Support for projects or programs
Average grant amount$1,000—$3,000

The 2008 grant application deadline has passed. Visit again between March 1 and May 31, 2009 to apply for a grant.

Fiskar's Project Orange Thumb


PROVIDING THE TOOLS TO GROW

What inspired Project Orange Thumb?

Started in 2003, Project Orange Thumb is a grant program that provides community garden groups with the tools and materials they need to reach their goals for neighborhood beautification and horticulture education.

During our inaugural year, we partnered with the Chicago Park District and the Garfield park Conservatory Alliance to provide tools, materials and support to three community gardens in Chicago.

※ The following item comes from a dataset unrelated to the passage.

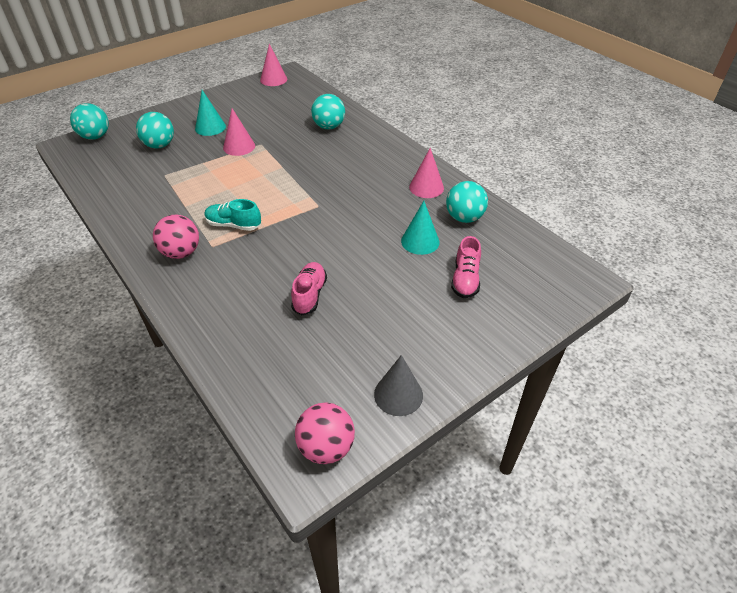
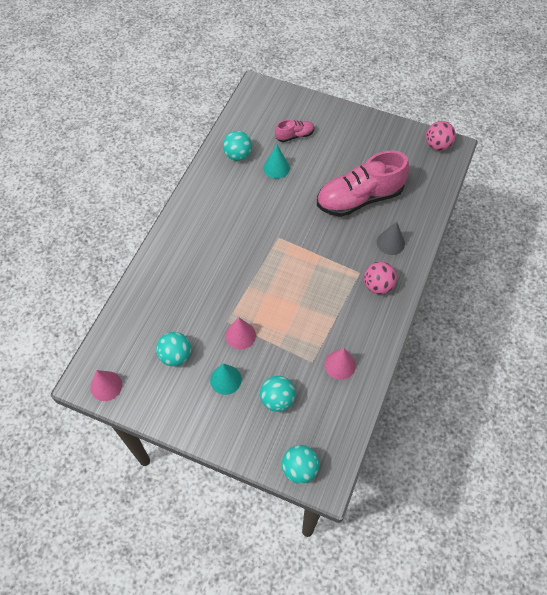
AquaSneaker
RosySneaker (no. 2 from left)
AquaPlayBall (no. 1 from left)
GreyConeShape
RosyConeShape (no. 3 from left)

Marking our 5th successful year in 2007, Project Orange ThumbSM has provided over 100 community groups with over $200,000 to create and develop their own special community gardens. These included projects geared toward community involvement, neighborhood beautification, sustainable agriculture and/or horticultural education.
Community garden groups, as well as schools, youth groups, community centers, camps, clubs, treatment facilities, etc. are encouraged to apply.

Grant Recipients Receive:
Up to $1,500.00 in Fiskars® Garden Tools
Project Orange ThumbSM t-Shirts for garden members/volunteers
Up to $800.00 for other materials such as plants, seeds, mulch, etc.

Waterworks Project through Organic Gardening Magazine

I just read this on ACGA's listserv:


"Organic Gardening magazine has a program where they donate and install 1,000 gallon cisterns in community gardens. You should certainly apply for one--and I expect their web site has lots of construction tips..."
I looked it up, but could not find a link to apply. Any ideas?